La edad punible para los casos de terrorismo era -hace poco se hicieron algunas modificaciones- de 15 años y es prerrogativa de la justicia presentar o no a los condenados por terrorismo vestidos con trajes a rayas y enjaulados, como todo el mundo pudo ver a Abimael Guzmán, el máximo líder de Sendero Luminoso, cuando fue capturado.
El 21 de abril de 1995 se publicó la Ley 264447, que restablece en 18 años la mayoría de edad penal en los casos de terrorismo y restituye el derecho de los detenidos a ser asistidos por un abogado defensor desde el momento de la captura. Esta norma también establecía la eliminación de los tribunales sin rostro desde el 15 de octubre de ese año. Sin embargo, el gobierno hizo un nuevo decreto para prorrogarlo hasta octubre de 1996 y, nuevamente, se mantuvo hasta octubre de este año.
Esto último se hizo pese a que, por las críticas de diversos organismos internacionales, como la Comisión Interamericana de Derechos Humanos, ante la ONU el gobierno de Fujimori fue instado en febrero de 1995 a suprimir la institución de los ``jueces sin rostro''.
La Ley Antiterrorista establece también un régimen carcelario con restricciones extremas, tales como visitas una vez al mes, media hora de sol al día, negación absoluta de beneficios penitenciarios y total aislamiento durante el primer año de condena (no pueden ver a nadie).
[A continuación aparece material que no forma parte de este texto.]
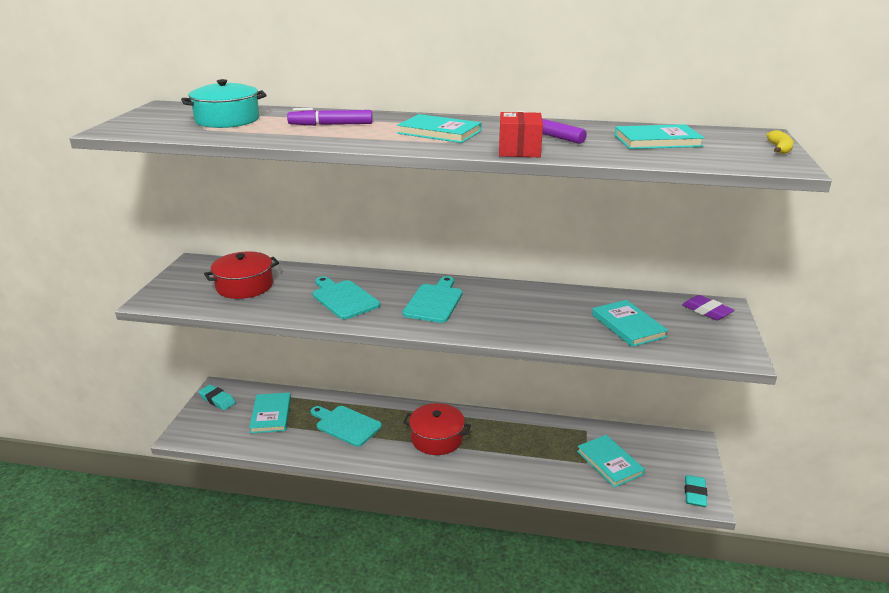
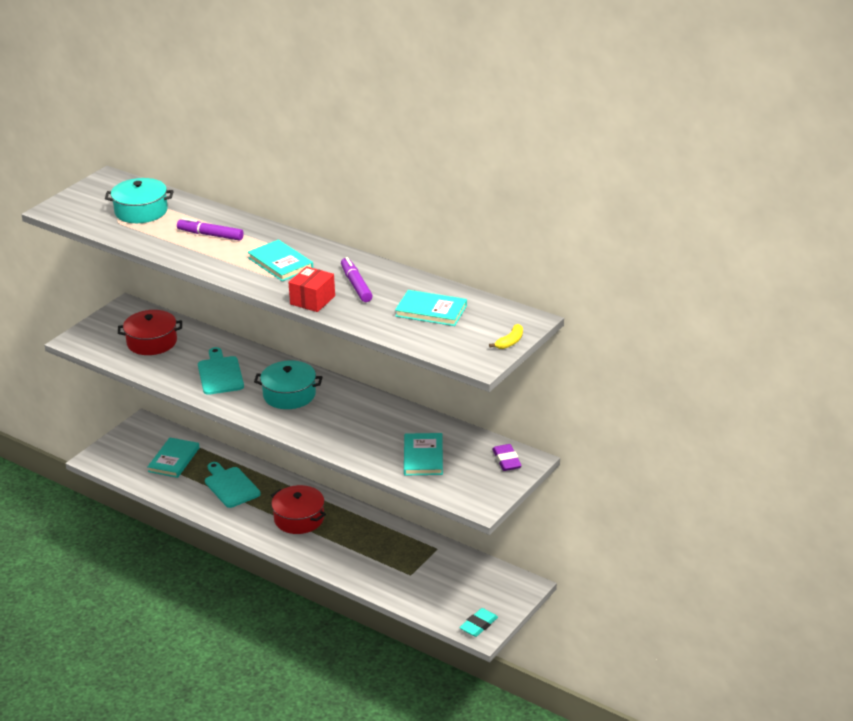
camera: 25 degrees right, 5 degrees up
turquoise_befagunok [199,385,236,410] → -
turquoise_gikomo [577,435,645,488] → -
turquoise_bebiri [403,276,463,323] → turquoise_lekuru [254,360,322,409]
Estas medidas legales han sido utilizadas por el gobierno como un mecanismo de negociación política; Abimael Guzmán firmó un acuerdo de paz a cambio de un poco de flexibilidad.
Los casos de inocentes condenados a pasar la vida en prisión como terroristas llegaron a ser tan escandalosos, que el 28 de agosto pasado el gobierno creó una comisión ad hoc -ley 26655- que se encarga de revisar esas situaciones y hace una propuesta de indulto, mismo que Alberto Fujimori otorga.
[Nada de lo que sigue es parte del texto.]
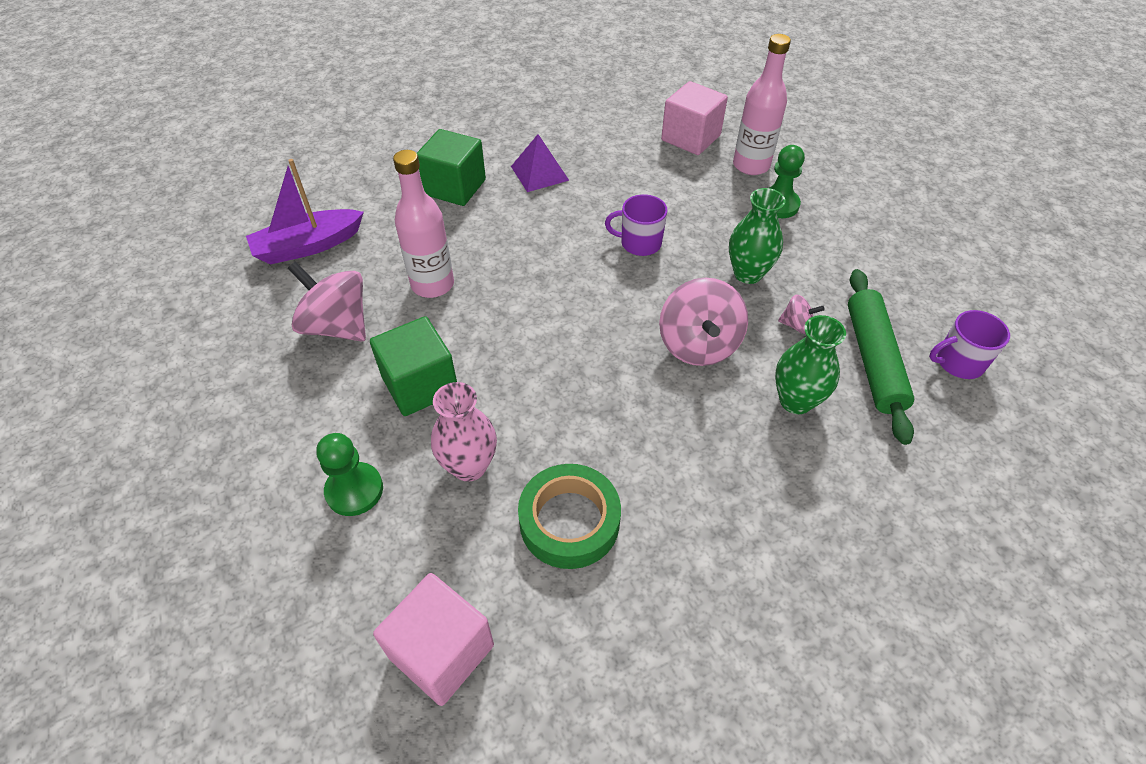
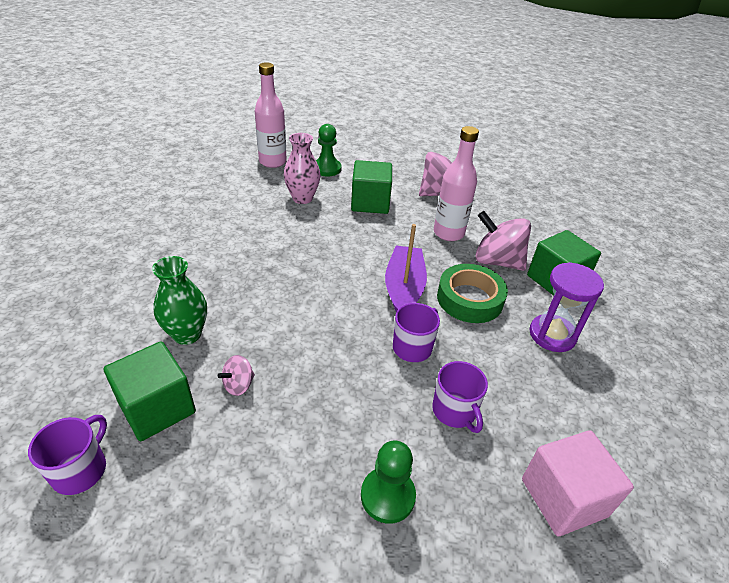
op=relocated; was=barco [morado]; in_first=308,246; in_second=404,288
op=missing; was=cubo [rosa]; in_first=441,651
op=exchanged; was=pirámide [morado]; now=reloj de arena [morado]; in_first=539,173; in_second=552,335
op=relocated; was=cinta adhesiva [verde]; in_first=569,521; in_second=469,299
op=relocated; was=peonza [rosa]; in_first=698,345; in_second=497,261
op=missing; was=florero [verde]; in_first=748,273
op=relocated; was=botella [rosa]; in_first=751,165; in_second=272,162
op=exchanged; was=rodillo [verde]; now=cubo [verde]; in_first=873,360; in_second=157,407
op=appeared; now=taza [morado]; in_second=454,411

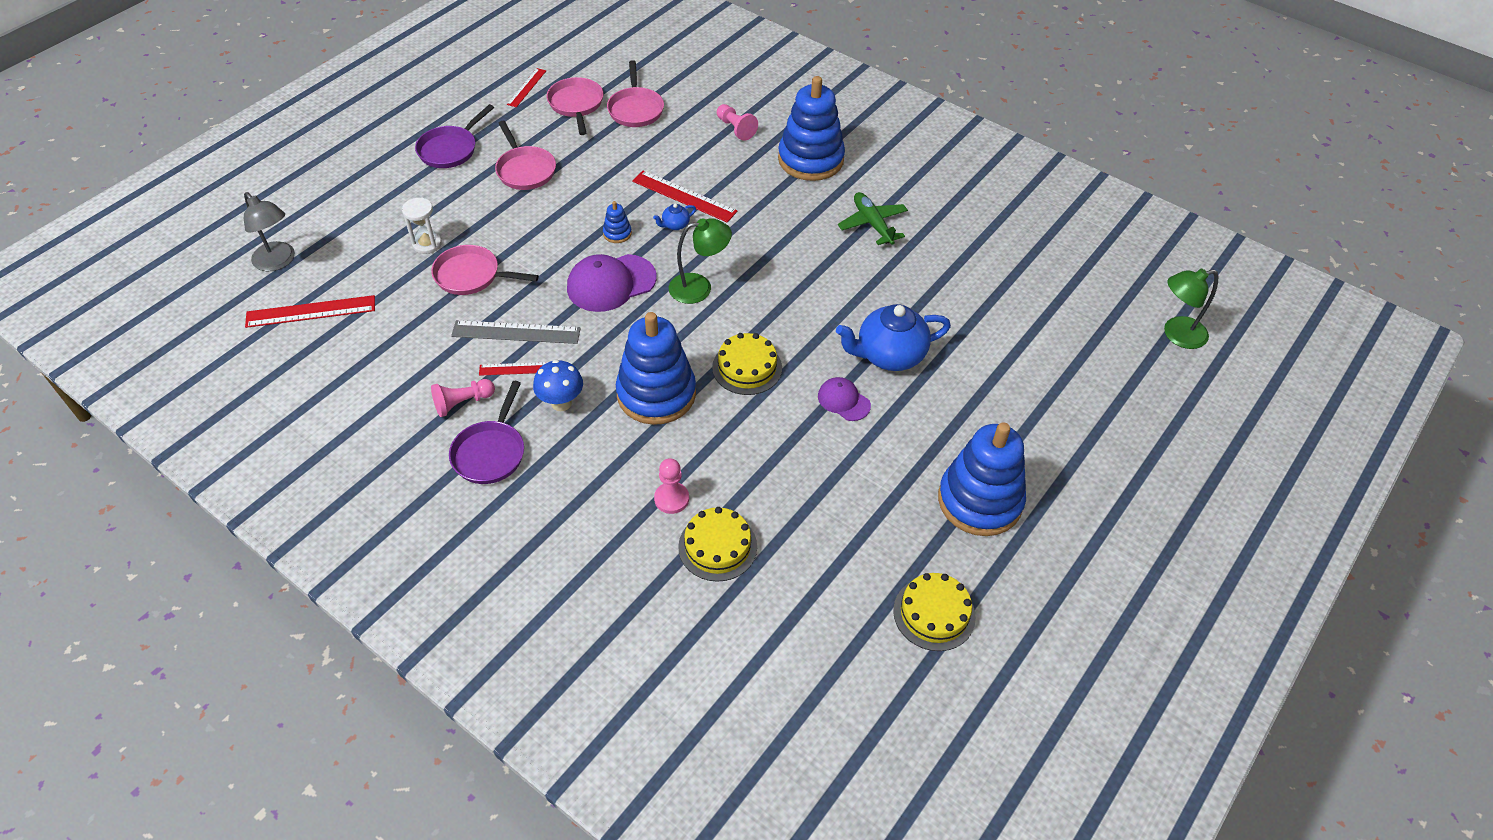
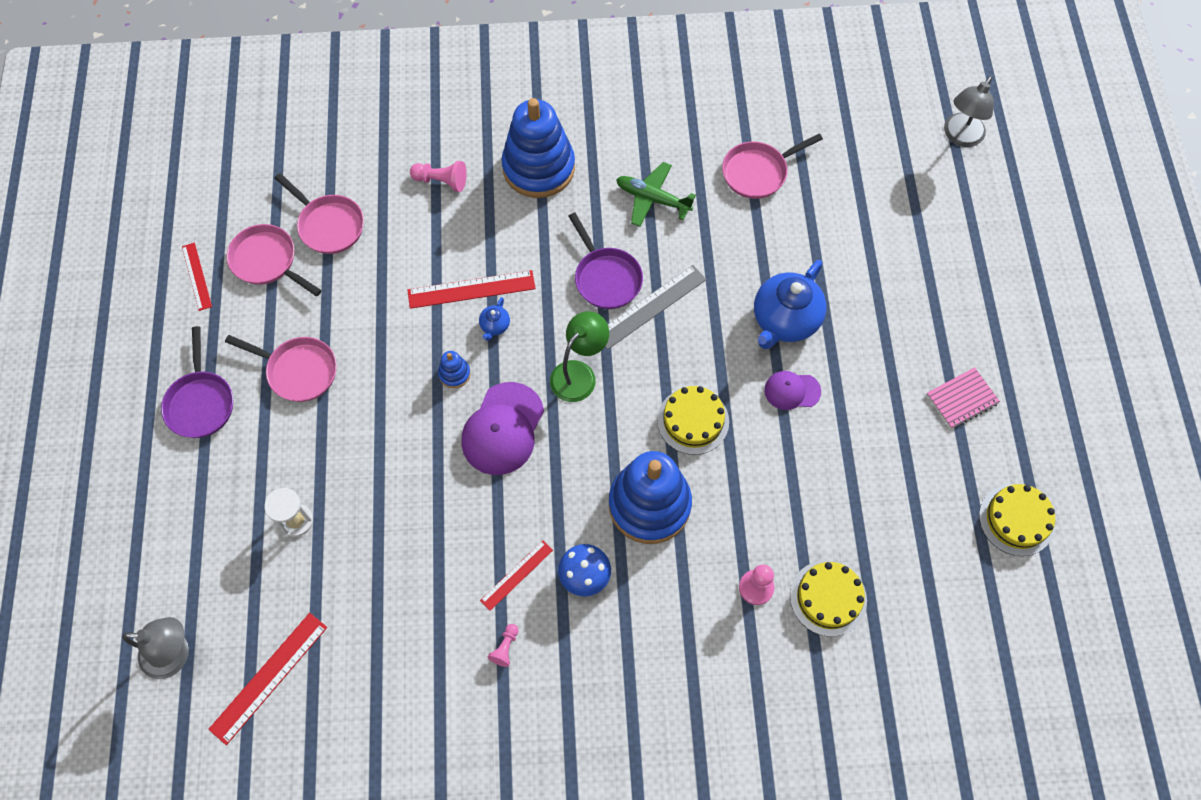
op=relocated; was=sartén [rosa]; in_first=471,276; in_second=758,172
op=size; was=peón [rosa]; in_first=462,403; in_second=505,647; ratio=0.64
op=relocated; was=sartén [morado]; in_first=490,452; in_second=606,278
op=relocated; was=regla [gris]; in_first=516,332; in_second=651,307
op=exchanged; was=juguete apilable [azul]; now=cuaderno [rosa]; in_first=979,501; in_second=962,399
op=colour; was=lámpara [verde]; now=lámpara [gris]; in_first=1176,335; in_second=960,137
En sus cuatro meses, la comisión ya dio con 107 casos ``excepcionales'' de inocentes a quienes se les indultó. Hoy esta comisión informó que ya hizo llegar al presidente 10 nuevos expedientes.
Otro de los inconvenientes que enfrentan los acusados de terrorismo es que ningún abogado quiere defenderlos, y esa tarea la han tomado grupos defensores de derechos humanos. La Asociación Pro-Derechos Humanos logró en los últimos cinco años la liberación de mil 600 personas que estaban en dicha situación.
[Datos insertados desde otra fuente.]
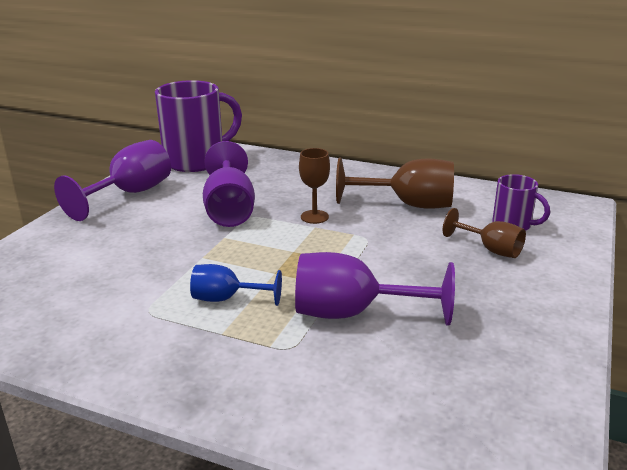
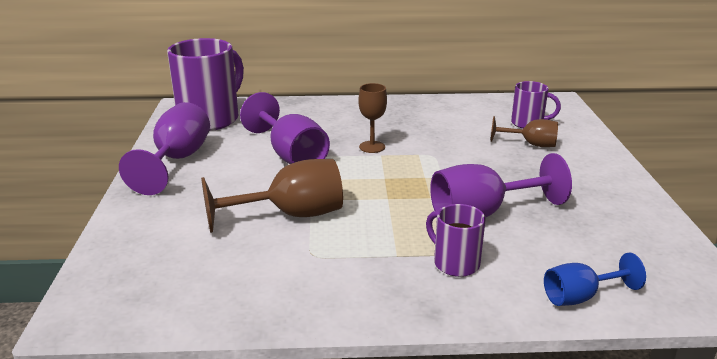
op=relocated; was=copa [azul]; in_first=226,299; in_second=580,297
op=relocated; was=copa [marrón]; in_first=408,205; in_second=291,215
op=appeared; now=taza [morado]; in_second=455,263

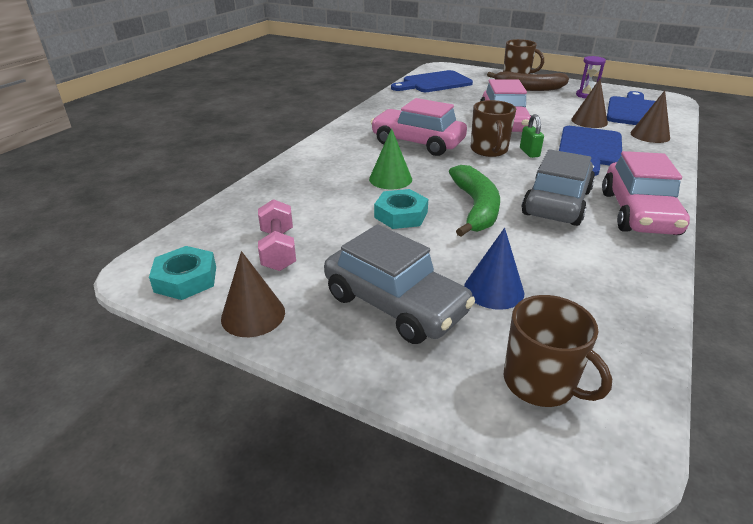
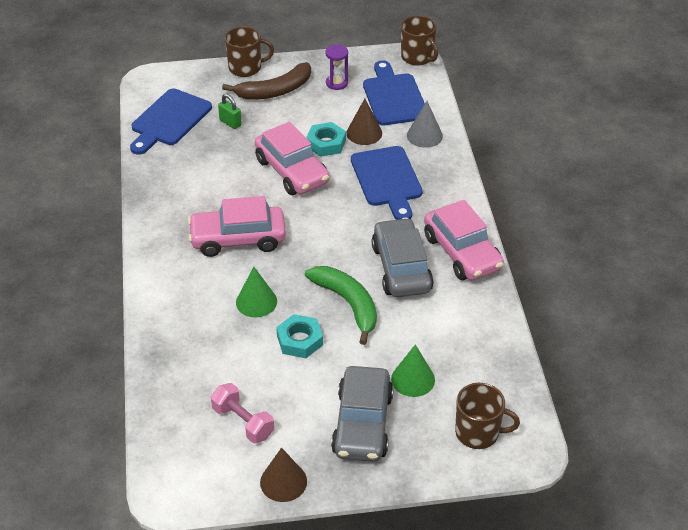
op=relocated; was=tuerca [turquesa]; in_first=186,279; in_second=326,143
op=spun; was=coche [gris]; in_first=395,304; in_second=362,424; clockwise=90
op=colour; was=cono [azul]; now=cono [verde]; in_first=494,289; in_second=413,379
op=relocated; was=taza [marrón]; in_first=489,150; in_second=417,57
op=relocated; was=candado [verde]; in_first=529,152; in_second=230,123
op=colour; was=cono [marrón]; now=cono [gris]; in_first=650,135; in_second=424,135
Miguel Jugos dice que los peruanos han vivido a dos fuegos. Pueblos enteros padecieron en los últimos 16 años de ``terror'' el azote de Sendero Luminoso, pero también el del ejército: ``Llegaban los senderistas y mataban a quienes se negaban a darles alimentos; se enteraba el ejército de que en tal pueblo habían estado los rebeldes y ejecutaba a quienes los habían alimentado, aunque lo hubiesen hecho contra su voluntad''.
El eje de todo este entramado del terrorismo, insiste Miguel Jugos, es que el problema estructural de pobreza que permitió a Sendero reproducirse no se ataca. El grupo armado encontró en los jóvenes más pobres de la selva peruana a sus militantes más decididos a matar, pues los ideólogos como Guzmán son citadinos de clase media alta.
Según cifras oficiales, que en estos días se han querido maquillar, 20 por ciento de los peruanos se hallan en la extrema pobreza y 50 por ciento están catalogados como pobres. El país tiene un territorio muy accidentado, partido en dos por la cordillera de los Andes y sus casi 24 millones de habitantes viven en su mayoría en pequeños poblados incomunicados.